The 3D-PNCT was also a useful way to improve the accuracy of 125I-SI obtaining a high-dose in target volume with few needles and complications for advanced or recurrent cancers, particularly for cancers located in complex anatomies [23-25]. Huang et al. [13] reported the accuracy of 3D printing individual templates for 125I-SI in head and neck cancer. Mean needle entrance deviation for all 619 needles was 1.18 ±0.81 mm, varying from 0.857 ±0.545 to 1.930 ±0.843 mm at different sites. Mean needle angular deviation was 2.08 ±1.07 degrees, varying from 1.85 ±0.93 to 2.73 ±1.18 degrees at different sites. Here, the mean needle entrance deviation was 4.50 ±2.70 mm, the mean angular deviation was 3.40 ±3.10 degrees (p = 0.377), and the mean depth deviation of the needles was 5.20 ±5.20. The deviations were all tended to be larger than that reported by Huang et al. in the head and neck, which may partly be due to 1) the breath and chest wall motion during 125I-SI, 2) dense OARs, such as blood vessels, trachea, nerves, etc., 3) 3D-PNCT for the chest was larger than that of the head and neck, which may induce slight 3D-PNCT tortuosity and changes of the needles pathway. The mean post-operative D90 and D100 were 151.71 Gy and 70.46 Gy, respectively. The differences were not significant between the pre-plan and post-plan, which means that the dosimetric data may fulfill the pre-plan requirements during 3D-PNCT-assisted CT-guided 125I-SI. The CI of the post-plan was lower than the pre-plan CI, because seeds position may differ from the pre-plan. Besides, with the assistance of 3D-PNCT during CT-guided interventions, the procedure may be simplified and the operator can be skilled after a relatively short learning time [26].

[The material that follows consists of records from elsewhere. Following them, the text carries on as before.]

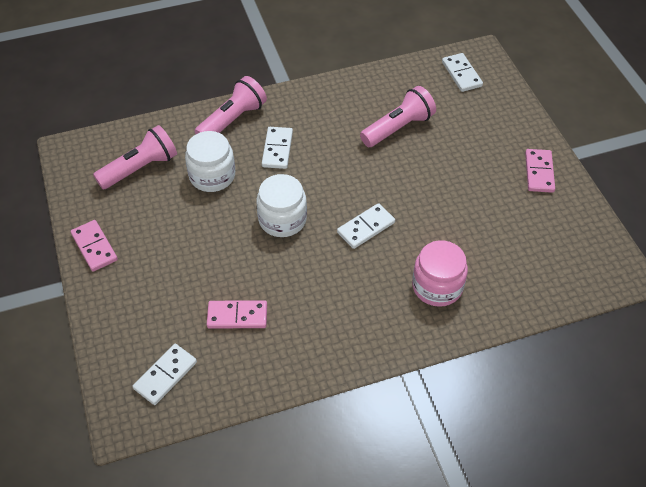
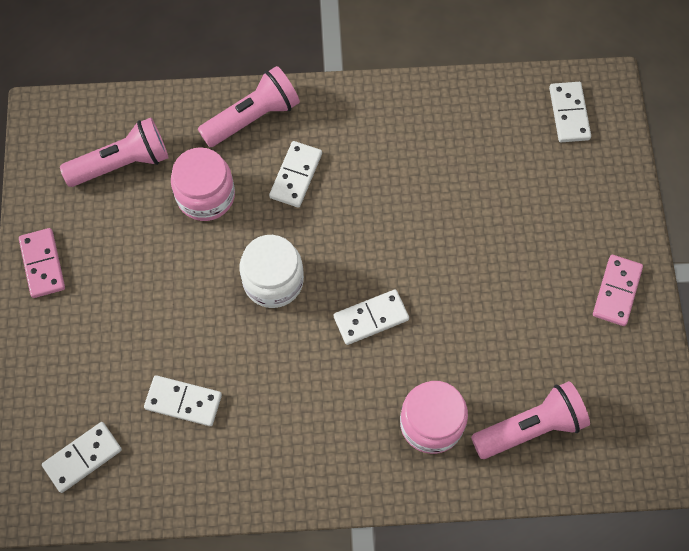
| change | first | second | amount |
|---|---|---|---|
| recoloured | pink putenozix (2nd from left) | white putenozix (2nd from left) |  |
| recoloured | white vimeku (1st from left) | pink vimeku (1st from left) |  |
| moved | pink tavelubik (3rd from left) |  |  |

The present study had several limitations. First, this was a retrospective study with relatively small number of patients, which may lead to potential bias. Second, the absence of control group has also compromised the interpretation of the results. Furthermore, the group of patients was completely heterogeneous concerning tumor sites and pathologies. Finally, the data were obtained from image fusion on B-TPS, which may suffer from potential fusion errors.